Пальцы гладят теплый бамбук, изучая каждую трещинку и царапину. Подумать только, когда-то ее так же трогали руки матери. Рассмотреть толком не получается, перед глазами все расплывается.
- Какая она была?.. Моя мать?
Лань Цижень медлит с ответом, перебирая бусины четок памяти. Есть вопросы, на которые ответить почти невозможно, как описать слепому с рождения, что такое рассвет.
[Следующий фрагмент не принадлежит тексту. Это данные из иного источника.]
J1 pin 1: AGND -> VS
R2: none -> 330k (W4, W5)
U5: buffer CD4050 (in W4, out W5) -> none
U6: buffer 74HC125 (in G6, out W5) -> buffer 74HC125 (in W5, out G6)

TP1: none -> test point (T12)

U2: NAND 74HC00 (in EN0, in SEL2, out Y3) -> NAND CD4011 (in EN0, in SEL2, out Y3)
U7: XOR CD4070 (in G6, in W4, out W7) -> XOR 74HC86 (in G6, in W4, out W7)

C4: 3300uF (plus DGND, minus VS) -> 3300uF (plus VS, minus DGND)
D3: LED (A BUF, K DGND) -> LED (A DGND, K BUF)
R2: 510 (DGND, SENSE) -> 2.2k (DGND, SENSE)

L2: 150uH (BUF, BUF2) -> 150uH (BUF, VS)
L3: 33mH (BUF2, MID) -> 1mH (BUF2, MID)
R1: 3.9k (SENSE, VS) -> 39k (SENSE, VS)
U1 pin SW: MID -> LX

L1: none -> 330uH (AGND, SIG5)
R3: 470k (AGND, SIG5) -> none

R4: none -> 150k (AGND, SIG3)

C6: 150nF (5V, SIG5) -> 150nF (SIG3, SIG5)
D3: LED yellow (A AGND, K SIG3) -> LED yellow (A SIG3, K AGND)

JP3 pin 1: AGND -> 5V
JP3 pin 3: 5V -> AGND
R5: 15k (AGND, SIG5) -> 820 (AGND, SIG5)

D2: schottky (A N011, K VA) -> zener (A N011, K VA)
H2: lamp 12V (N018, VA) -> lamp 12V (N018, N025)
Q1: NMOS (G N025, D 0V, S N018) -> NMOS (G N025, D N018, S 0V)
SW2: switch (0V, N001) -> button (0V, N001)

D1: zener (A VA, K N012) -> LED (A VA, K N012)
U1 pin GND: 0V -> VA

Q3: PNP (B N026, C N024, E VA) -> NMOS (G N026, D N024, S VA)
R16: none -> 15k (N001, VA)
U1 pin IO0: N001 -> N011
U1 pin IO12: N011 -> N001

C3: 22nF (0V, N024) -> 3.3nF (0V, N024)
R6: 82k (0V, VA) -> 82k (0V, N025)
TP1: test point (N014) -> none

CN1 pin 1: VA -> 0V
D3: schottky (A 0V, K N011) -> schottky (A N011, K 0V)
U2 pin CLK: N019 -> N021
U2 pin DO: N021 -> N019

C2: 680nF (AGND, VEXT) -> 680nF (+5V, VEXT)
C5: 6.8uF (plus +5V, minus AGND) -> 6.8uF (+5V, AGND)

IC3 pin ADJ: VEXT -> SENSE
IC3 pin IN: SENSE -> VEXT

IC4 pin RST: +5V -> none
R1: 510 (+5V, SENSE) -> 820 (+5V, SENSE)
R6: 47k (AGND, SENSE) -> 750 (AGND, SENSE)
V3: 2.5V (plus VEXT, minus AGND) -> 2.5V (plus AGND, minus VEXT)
- За все известное время с Горы спустились только три ученика Баошань-санжень. Ты знал своего шишу, Сяо Синченя, можешь считать, что главное знаешь и о том, какой была твоя мать. Всех их гонит с Горы в этот мир их огромное сердце. Неспособность пребывать в безмятежности и покое, зная, сколько зла и жестокости творится тут, внизу. Непокой и неумение смиряться с несправедливостью, отстраненно смотреть, как обижают слабых. Ты – копия твоей матери. И это в равной степени пугало и радовало меня, когда ты был юн. Это пугает и радует меня до сих пор, хотя и по иным причинам.
- Твоя мать, - говорит он, спустя еще две пиалы вина, глядя как тихие слезы с ресниц несокрушимого Старейшины Илина, вздорного мальчишки с огромным сердцем, пятнают траурный бамбук на шелке. – Твоя мать была очень красивой. Веселой, яркой, честной, сильной. С ней рядом невозможно было оставаться равнодушным. Приходилось или ненавидеть или любить всем сердцем. Я убеждал себя, что ненавижу ее взбалмошность и нахальство. Но это была ложь.
- Цзэу-цзюнь когда-то рассказал... Она много вам досаждала. Как и я. Мне очень жаль.
Лань Цижень качает головой, наклоняется через столик и мягко забирает из дрожащих пальцев Вэй Усяня бамбуковую флейту. Завернув обратно в белый шелк, кладет ему на колени, а в разом ослабевшие пальцы вкладывает пиалу с вином.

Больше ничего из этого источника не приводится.